I have an uncle who swears you need 3 guns to hunt deer. A rifle. A shotgun for the drive in and out, with steel balls for shot cause they won't ruin the meat. And a high end air rifle for upland game birds(and squirrels) cause it won't scare the deer away.


----------



## DadF (Sep 11, 2003)

Avid-being a hunter and an arborist I feel I must say something. First I do most of my hunting the "old fashioned" way- on the ground. There are so many different scent reduction opportunities that I have no problem with scent being an issue(had a pack of coyote within several feet of me and they had no clue I was there until I tried to smokepole one). 
Second there are also many newer climbing style tree stands that I am starting to see that look like the damage to trees would be kept to an absolute minimum- I know I've seen some in a Cabelas posting. If you use a climbing stand I would still want a tie in point above where I was climbing to and have a rope/harness backup system in place to CYA.
Third is that climbing a tree is dangerous enough in good conditions in "working" clothes, with the proper equipment and with another person for safety. I still hunt because I don't have anyone else that goes with me when I hunt thus I would be breaking one of the first rules of never climbing alone. 
Maybe it's time to review your hunting abilities and try going to the "next level" which would be staying on the ground and really learn how to hunt.


----------



## AviD (Sep 11, 2003)

Tom Dunlap:

I'll definitely look into the book. I always enjoy expanding my knowledge, and that sounds like an excellent read for many reasons.


Frans:

"Us being Arborists dedicated to preserving trees and Them being the entire population of folks who have brought our trade down to the level of hacks.
I see this as a golden opportunity to educate someone outside our field in the importance of tree preservation."

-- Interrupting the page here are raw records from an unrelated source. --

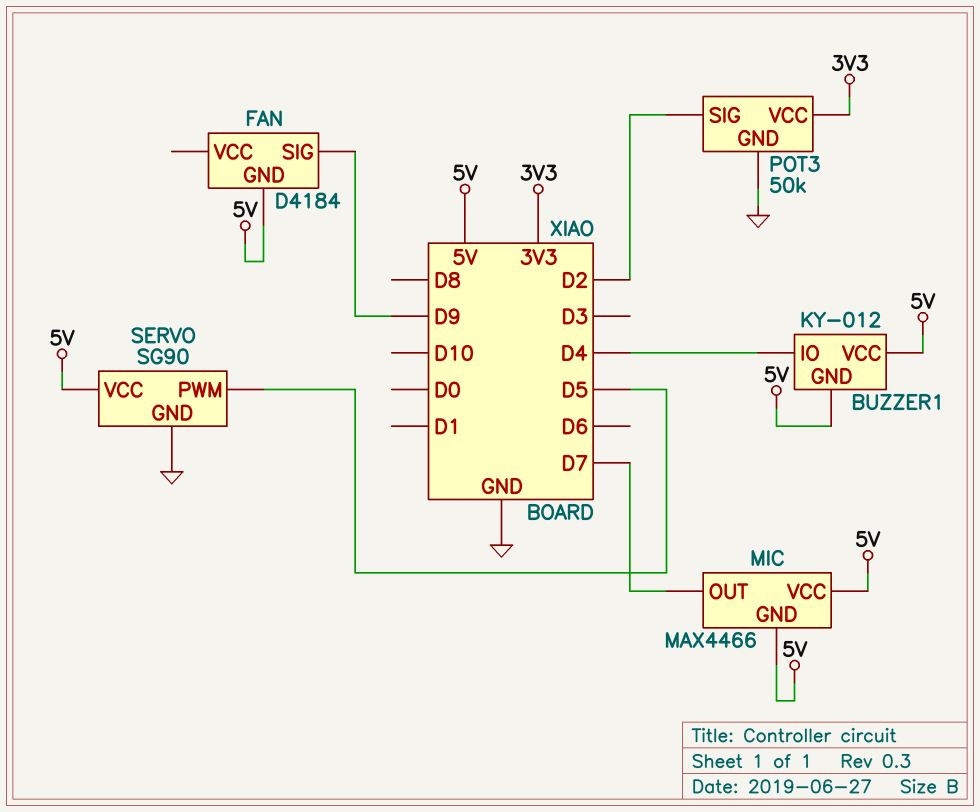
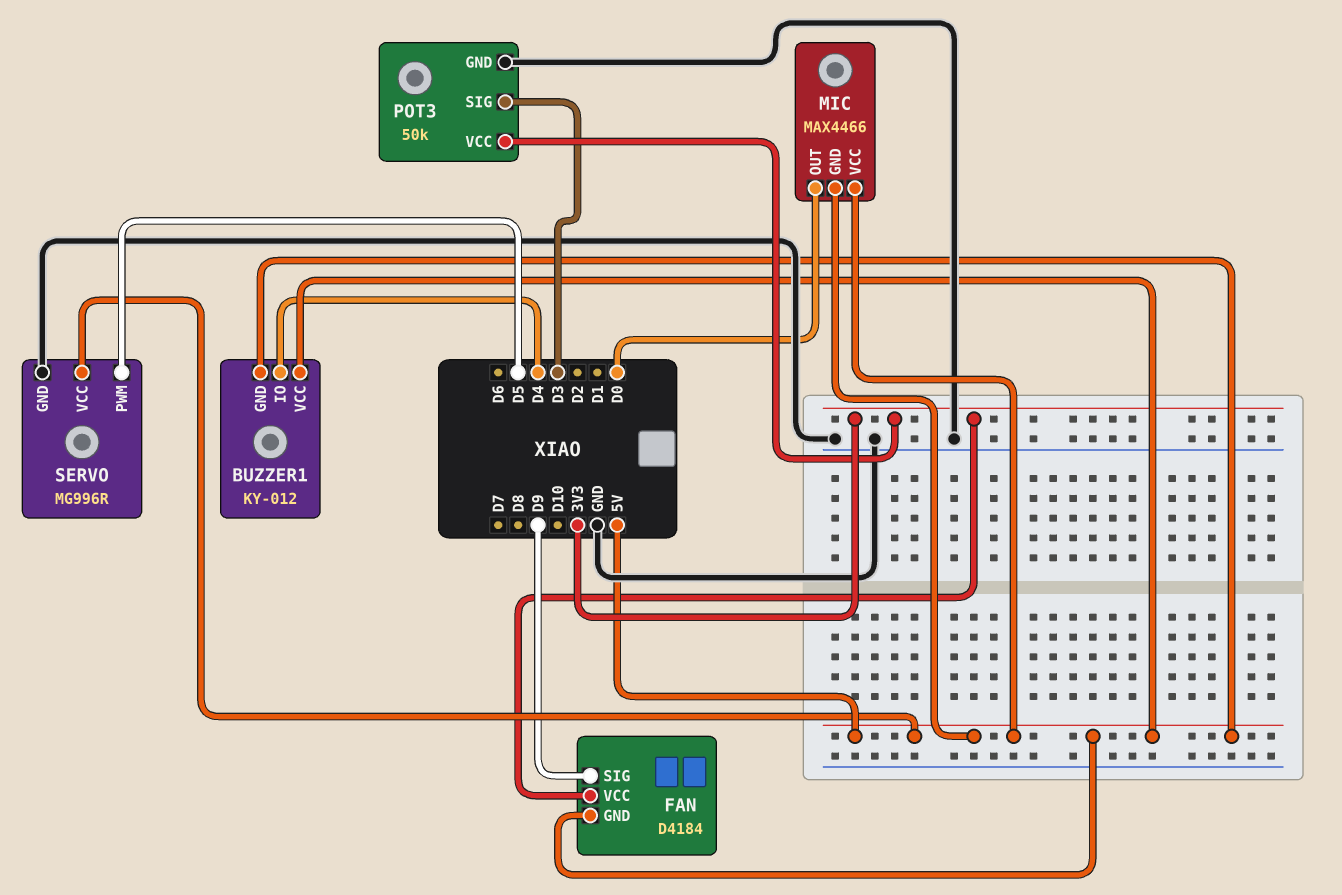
FAN pin VCC: none -> 3V3
MIC pin OUT: D7 -> D0
POT3 pin SIG: D2 -> D3
SERVO: SG90 -> MG996R

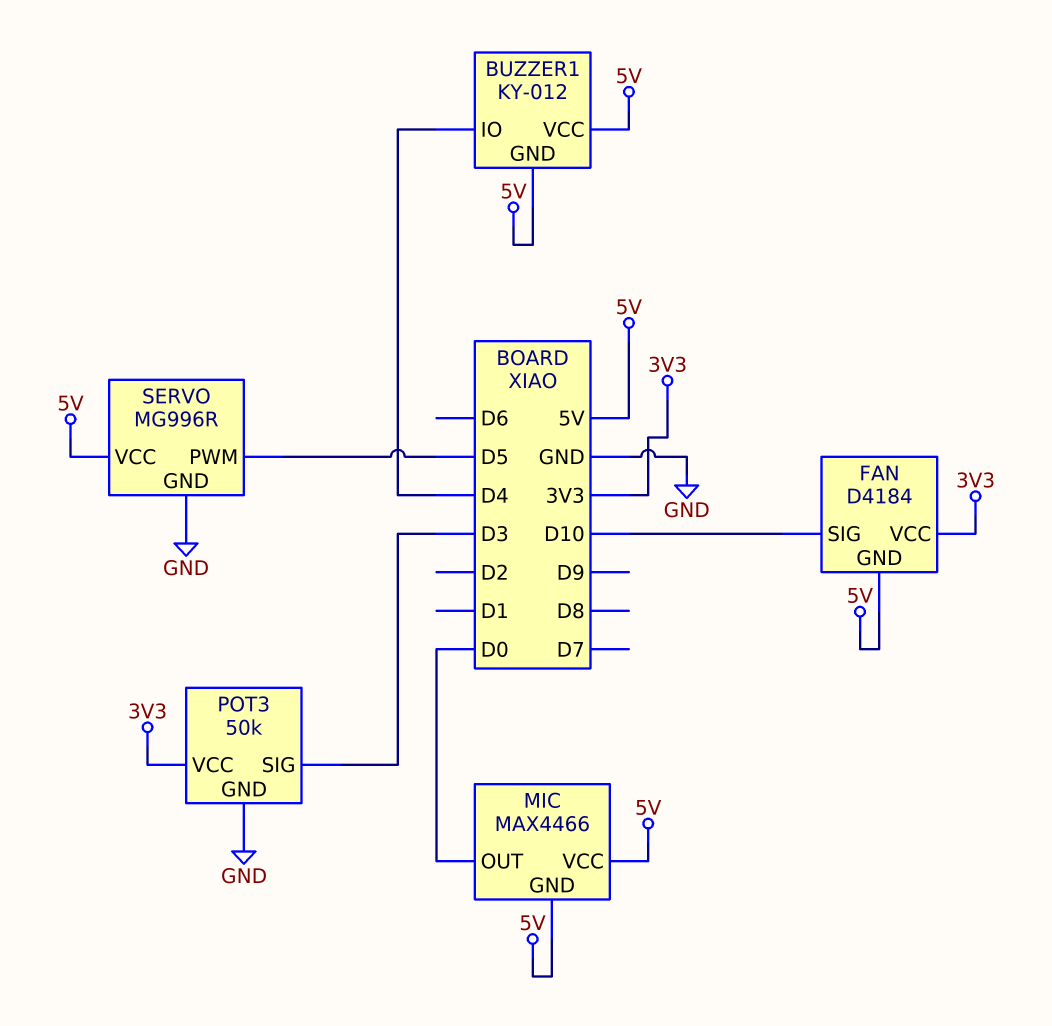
FAN pin SIG: D9 -> D10

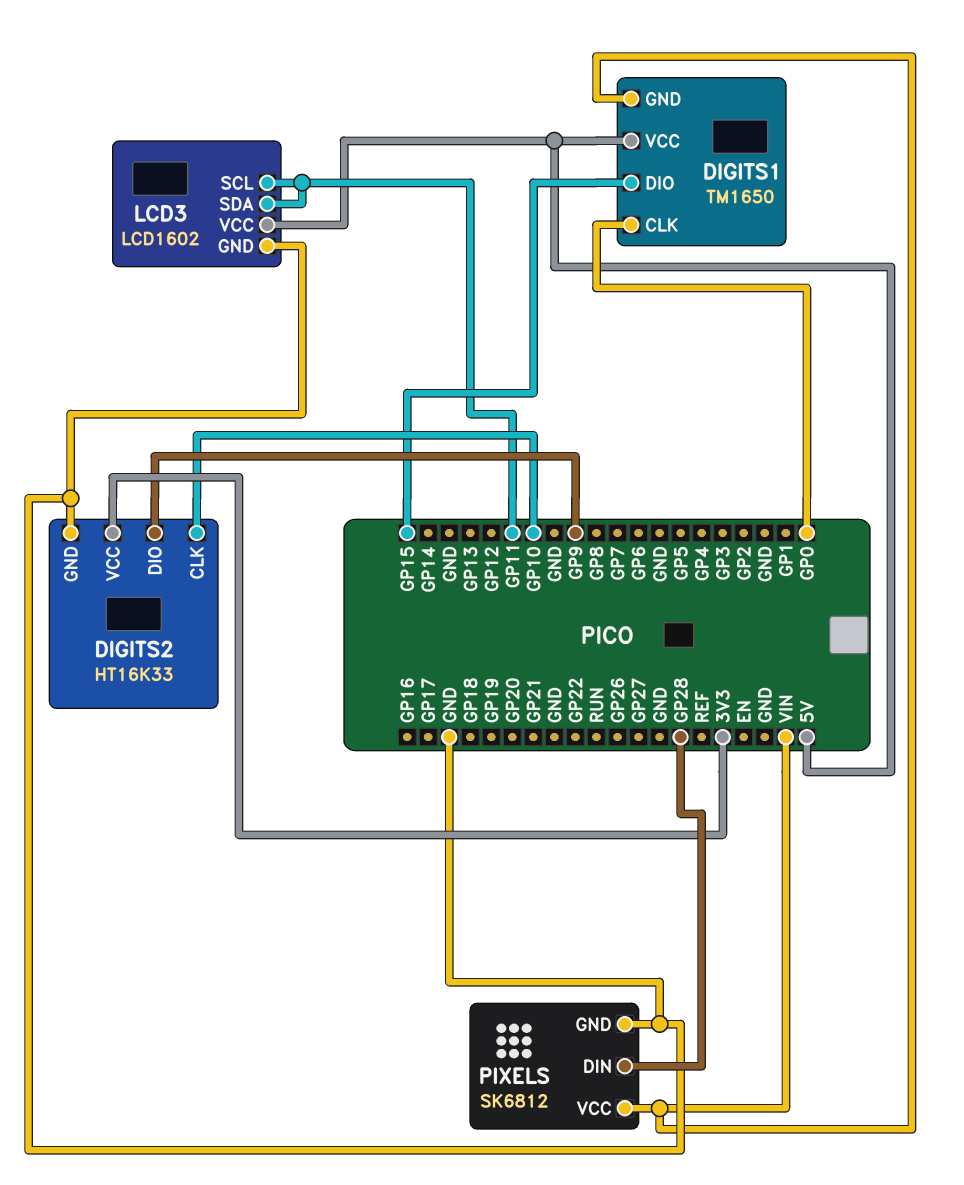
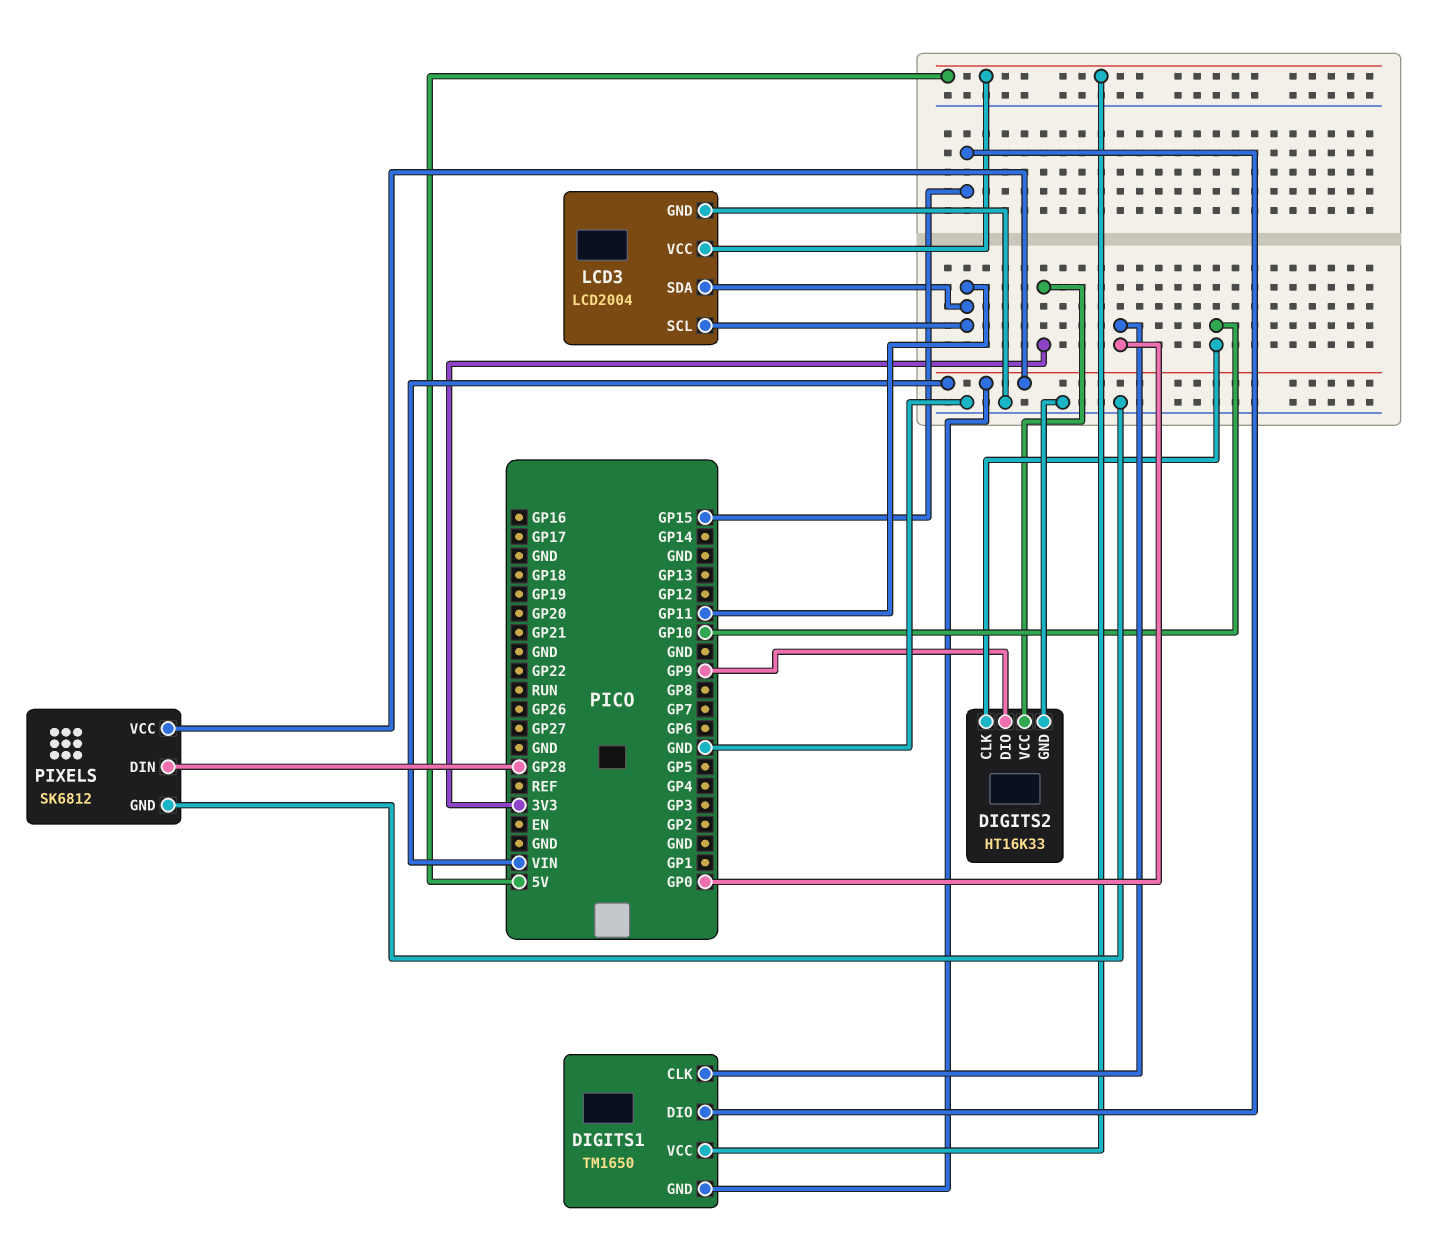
LCD3: LCD1602 -> LCD2004

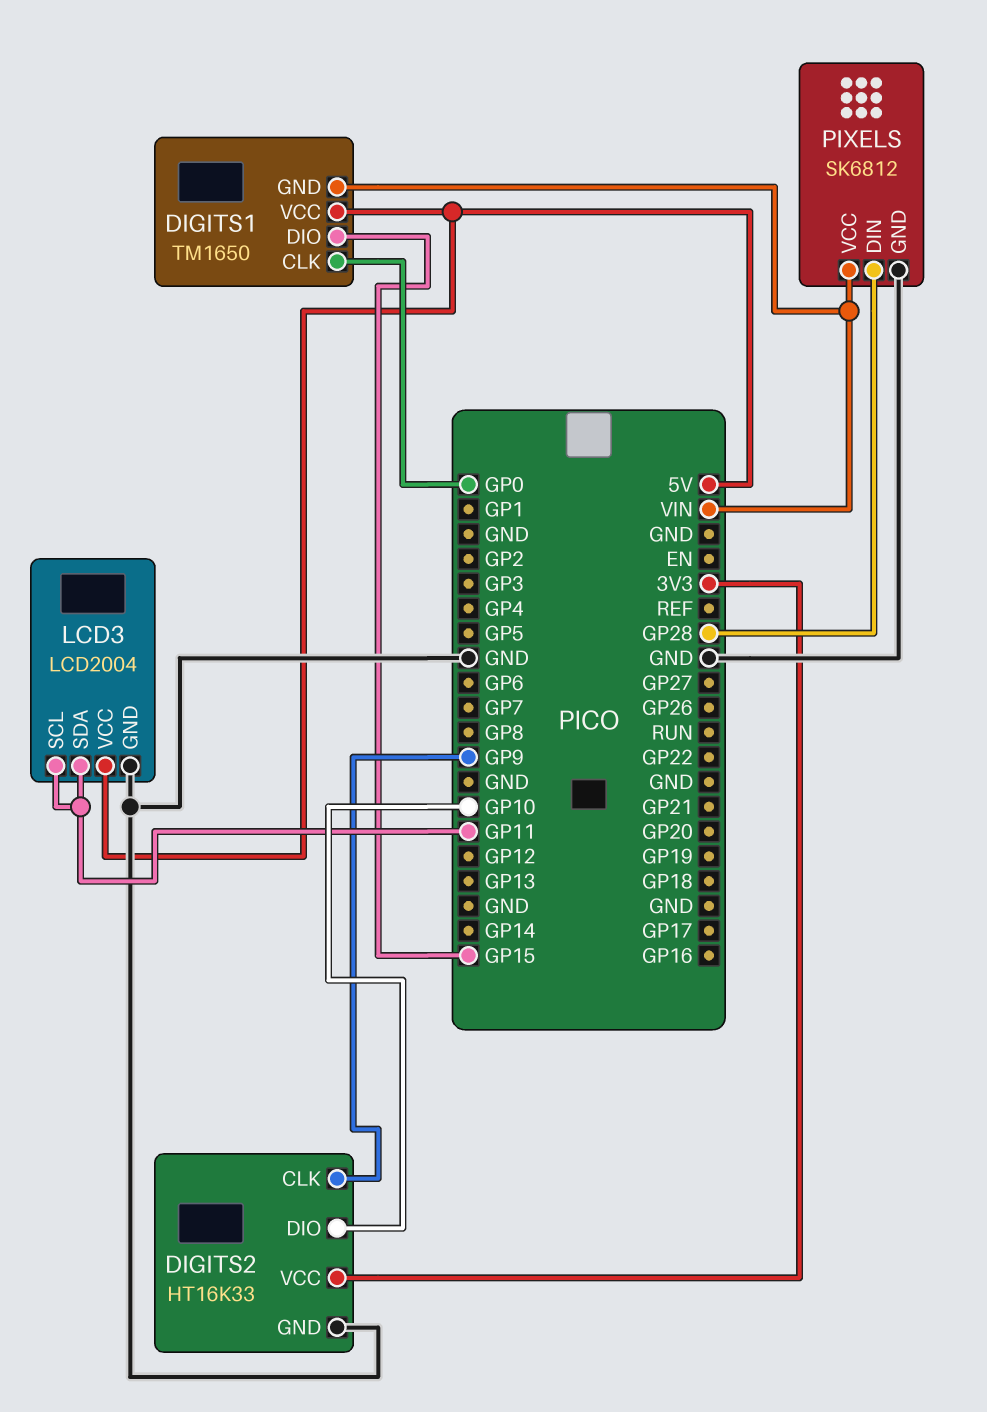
DIGITS2 pin CLK: GP10 -> GP9
DIGITS2 pin DIO: GP9 -> GP10

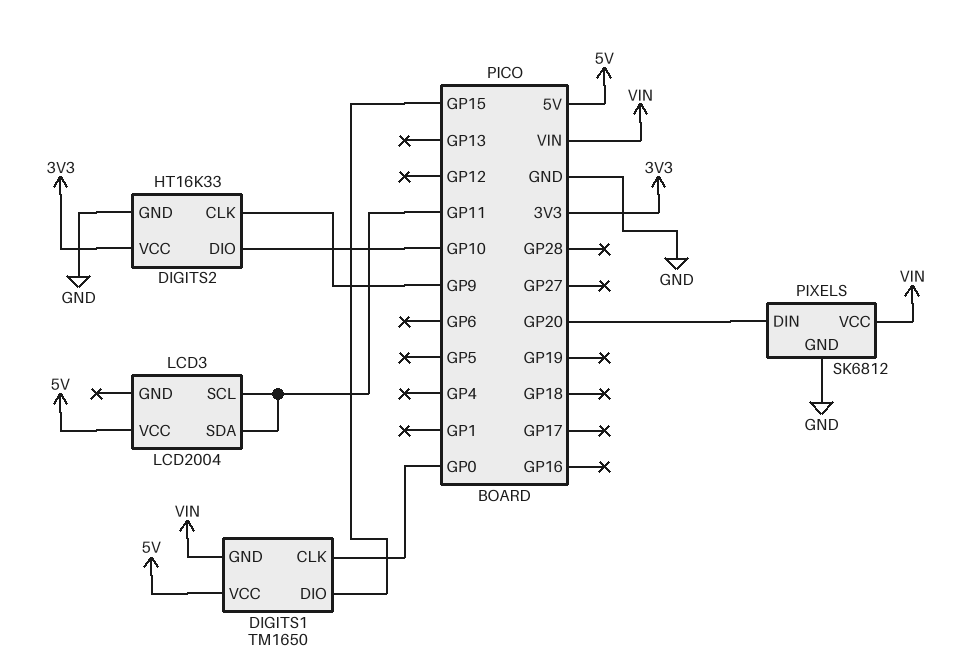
LCD3 pin GND: GND -> none
PIXELS pin DIN: GP28 -> GP20

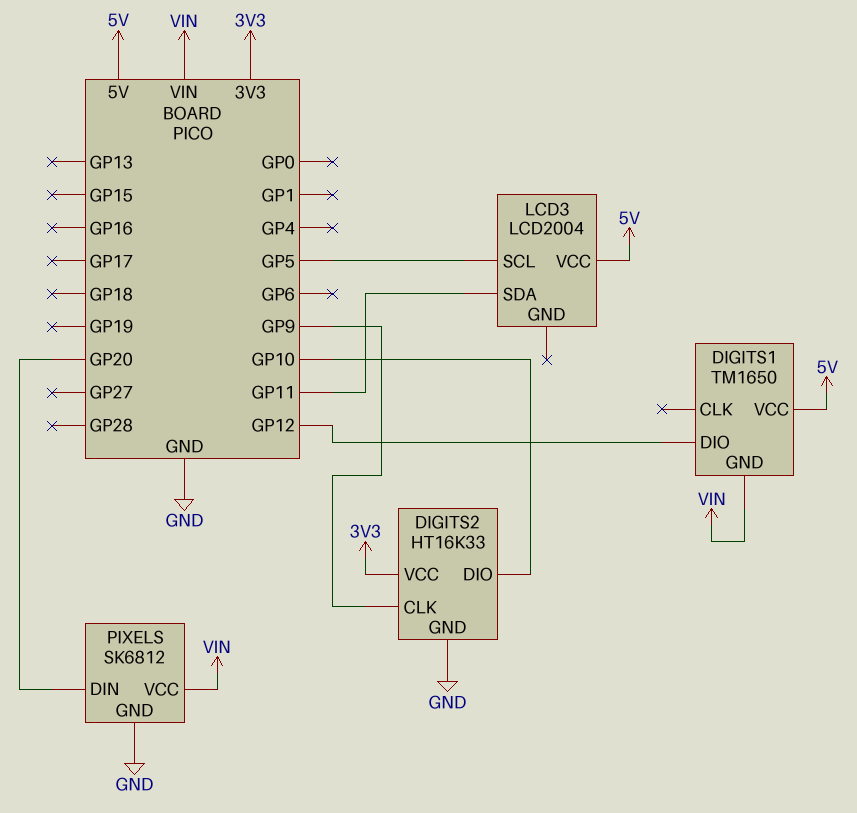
DIGITS1 pin CLK: GP0 -> none
DIGITS1 pin DIO: GP15 -> GP12
LCD3 pin SCL: GP11 -> GP5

That is exactly how I see it, and very well said on your part. Fact of the matter is, most hunters (like myself) are NOT arborists. We do not know the "trade", nor know how to learn and/or apply its principles. I'm attempting to extend myself and increase my knowledge on the subject of tree climbing, and fortunately (at least I hope) some here have recognized that. You seem to be one of them! 


Stumper:

I'll try to post pics tonight of the current adjustable rope grab I use now with my lineman style belt.


ORclimber:

Your suggestions are definitely appreciated, but are a learned skill. I have some work to do before I can reach that level of climbing. Hopefully I can locate a class around here where I can learn better ways to climb! 


DadF:

I don't want to argue (on an Arborist site) about the benefits to treestand hunting versus ground hunting...I will simply say that there are many approaches to hunting and some approaches do not lend themselves to certain areas.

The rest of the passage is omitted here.